One of the factors that contributed to the quality of the exporters was that the team had set up an automated process where the exporters would export assets to PC, Playstation, and Xbox overnight, and then compare the results to test images to make sure that they kept their fidelity as closely as possible.
It’s worth noting how unusual it was to have powerful exporters out of the box in those days. There was no common interchange format, and DCC tools – such as 3ds max, Maya, and Softimage – were not architected to have exporters. “It was a non-trivial task to get data out of them at that time”, Mike added.

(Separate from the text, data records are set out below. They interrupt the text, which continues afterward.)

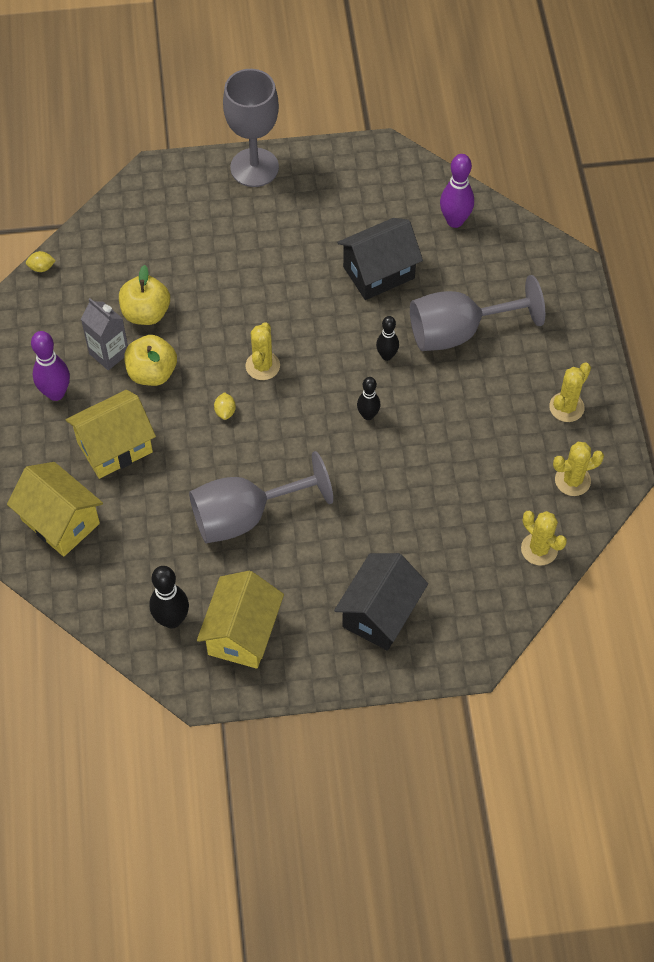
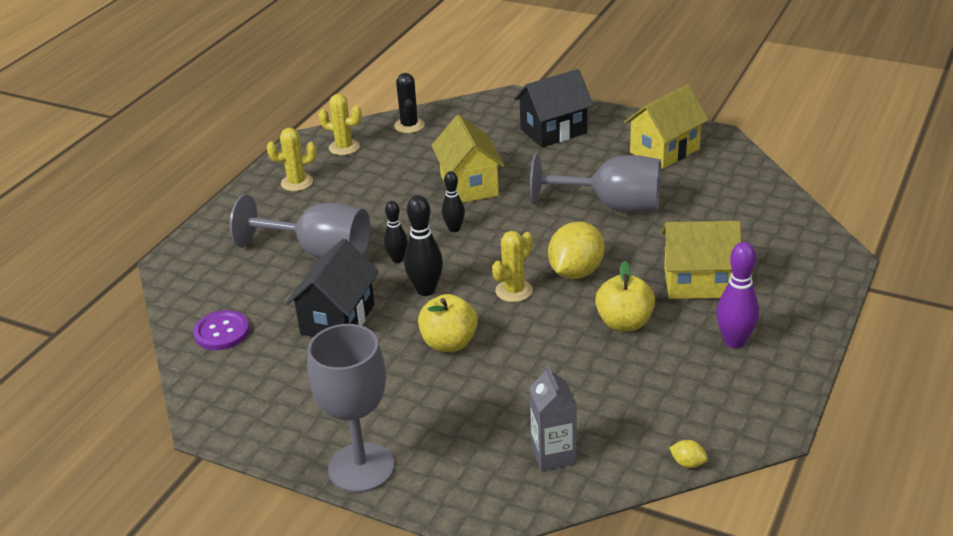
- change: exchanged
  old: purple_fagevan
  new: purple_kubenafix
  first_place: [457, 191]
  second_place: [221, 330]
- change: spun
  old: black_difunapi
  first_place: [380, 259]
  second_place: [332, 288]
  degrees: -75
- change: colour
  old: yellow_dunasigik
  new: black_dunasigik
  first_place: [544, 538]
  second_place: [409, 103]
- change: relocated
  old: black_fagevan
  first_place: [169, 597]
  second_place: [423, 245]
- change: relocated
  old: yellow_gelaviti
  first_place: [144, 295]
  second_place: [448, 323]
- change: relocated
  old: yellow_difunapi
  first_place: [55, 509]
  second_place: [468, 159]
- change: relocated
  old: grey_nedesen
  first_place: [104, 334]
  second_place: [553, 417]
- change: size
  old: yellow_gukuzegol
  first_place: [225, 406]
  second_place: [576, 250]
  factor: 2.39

The exporters were very appealing to a large number of customers. Being able to use the DCC tools that everyone was already familiar with was one of the strong selling points of NetImmerse
It was worth it, though, because the exporters were very appealing to a large number of customers. Being able to use the DCC tools that everyone was already familiar with was one of the strong selling points of NetImmerse, and that continued to be the case for many years.
ABC, Always Backwards Compatible
Backwards compatibility was also an important consideration for people working on NetImmerse. It did take some people time to come around to the idea, though.

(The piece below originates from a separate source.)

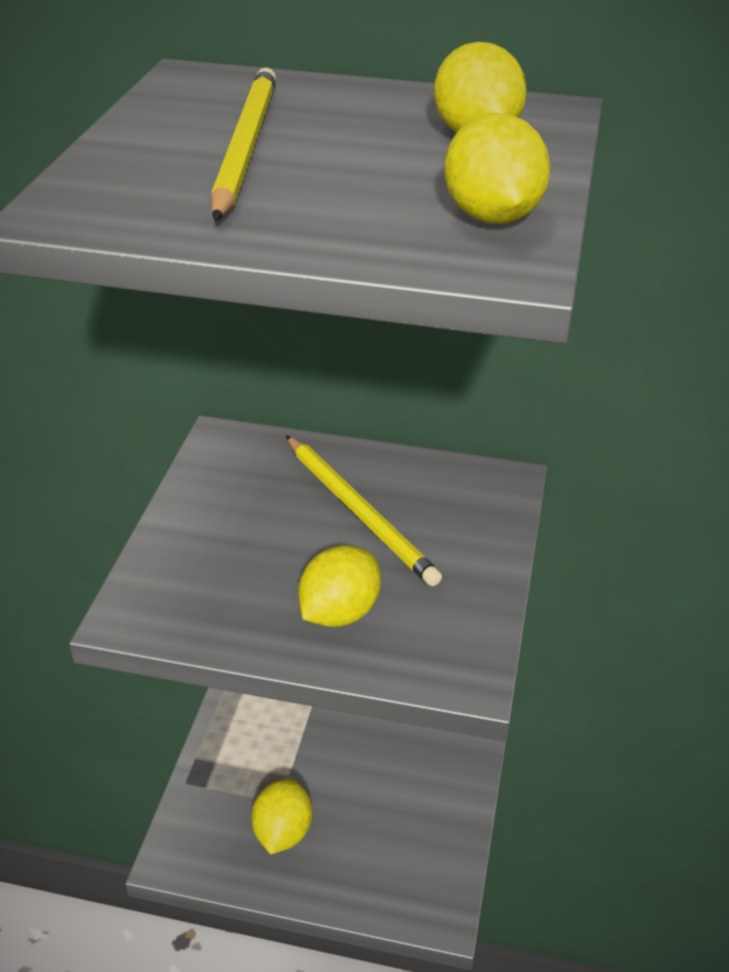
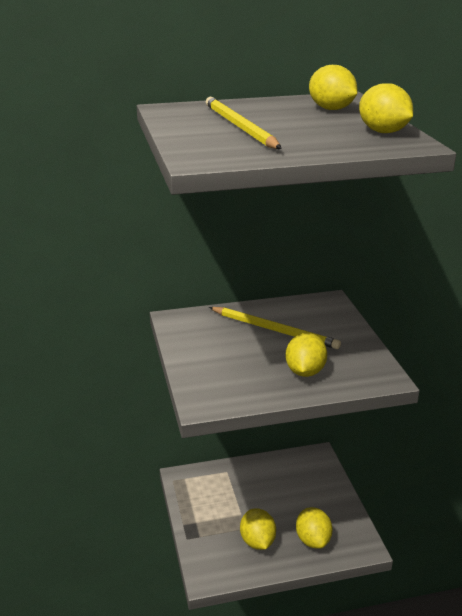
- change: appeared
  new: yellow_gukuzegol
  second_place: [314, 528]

“When I was the young guy in the company, I was the one arguing that we need to just ditch the backwards compatibility and have people re-export.” Dan said. “Then, I got on the ‘we have to be backwards compatible’ train because Tim convinced me that we have to, then Mike joined the company he was like ‘can we just make them backwards compatible?’ [laughs]”
A lot of energy was spent making everything backwards compatible. As a testament to the work that the team put into it, some NIF files from NetImmerse 1 could still be loaded into Gamebryo Lightspeed, over 10 years later.

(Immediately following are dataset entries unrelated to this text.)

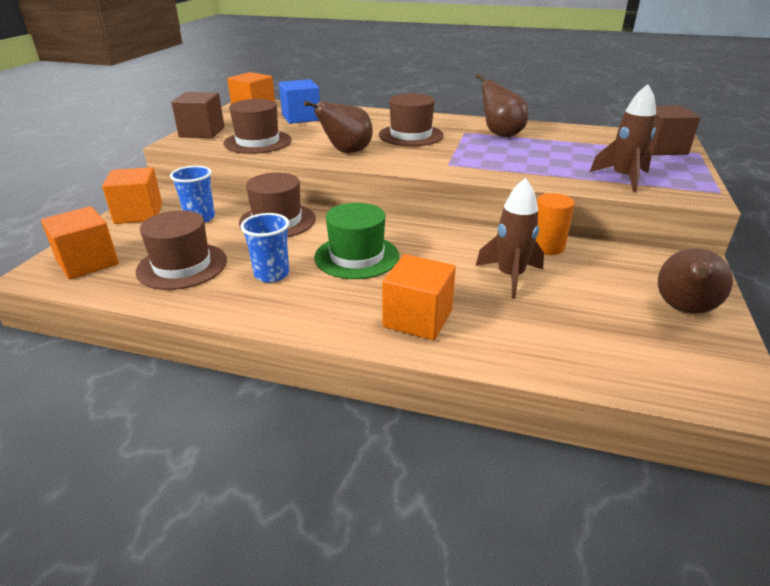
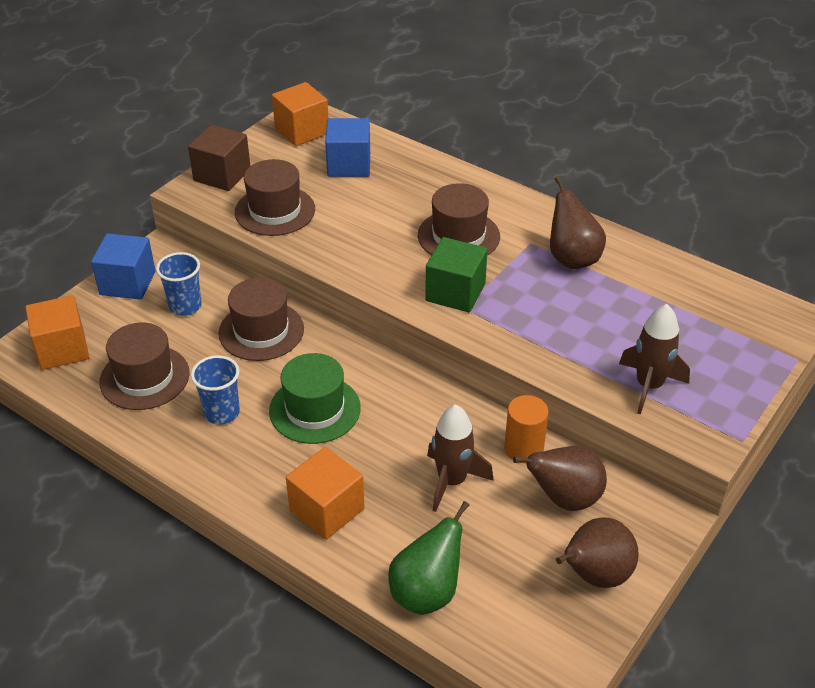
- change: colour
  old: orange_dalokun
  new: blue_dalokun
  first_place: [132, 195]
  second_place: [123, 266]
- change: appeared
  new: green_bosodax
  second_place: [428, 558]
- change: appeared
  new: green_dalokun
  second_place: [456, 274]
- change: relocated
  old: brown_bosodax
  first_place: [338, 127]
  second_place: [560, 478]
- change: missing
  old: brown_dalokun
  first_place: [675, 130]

It didn’t always work, though. Tim said, “We did break it once somewhere on NetImmerse 2 and that made [Mythic Entertainment] very unhappy, because they had a whole bunch of assets that they had already exported, and they didn’t have the master files for them anymore. They went back and wrote a NIF converter for that specifically. After that, we would deprecate features now and again, but we would always make sure that there was a NIF converter”
Dan is fourth from the left, Tim is seventh from the left, and John is third from the right
From Everything-Immerse to Gamebryo
One of the first real tools that was created was an animation tool. It was used to apply animations to different characters, to chain animations together, or even to morph animations from one to another. The other was a viewer for previewing .NIF files that had been exported. “Those were the only real tools we had for a long time”, Mike said.
It became a running joke internally that everything had the suffix “-immerse”: The exporters were called “MaxImmerse” and “MayaImmerse”. The Animation tool was called “AnImmerse”. There were even some other internal tools, such as an Excel plugin called “BizImmerse” and a tool for golf course visualization called “GolfImmerse”.
Most of the team didn’t like the name NetImmerse, or how the word “-immerse” was appended to all the product names. So, they started talking about a re-brand. They discussed names such as Typhoon or Hurricane.
Finally in 2003, with the assistance of the marketing firm CapStrat and Bennett Hazlip, the name “Gamebryo” was chosen. The NetImmerse engine was renamed to Gamebryo, though – under the hood – it was still the same rendering pipeline, runtime, exporters, as well as animation and viewer tools.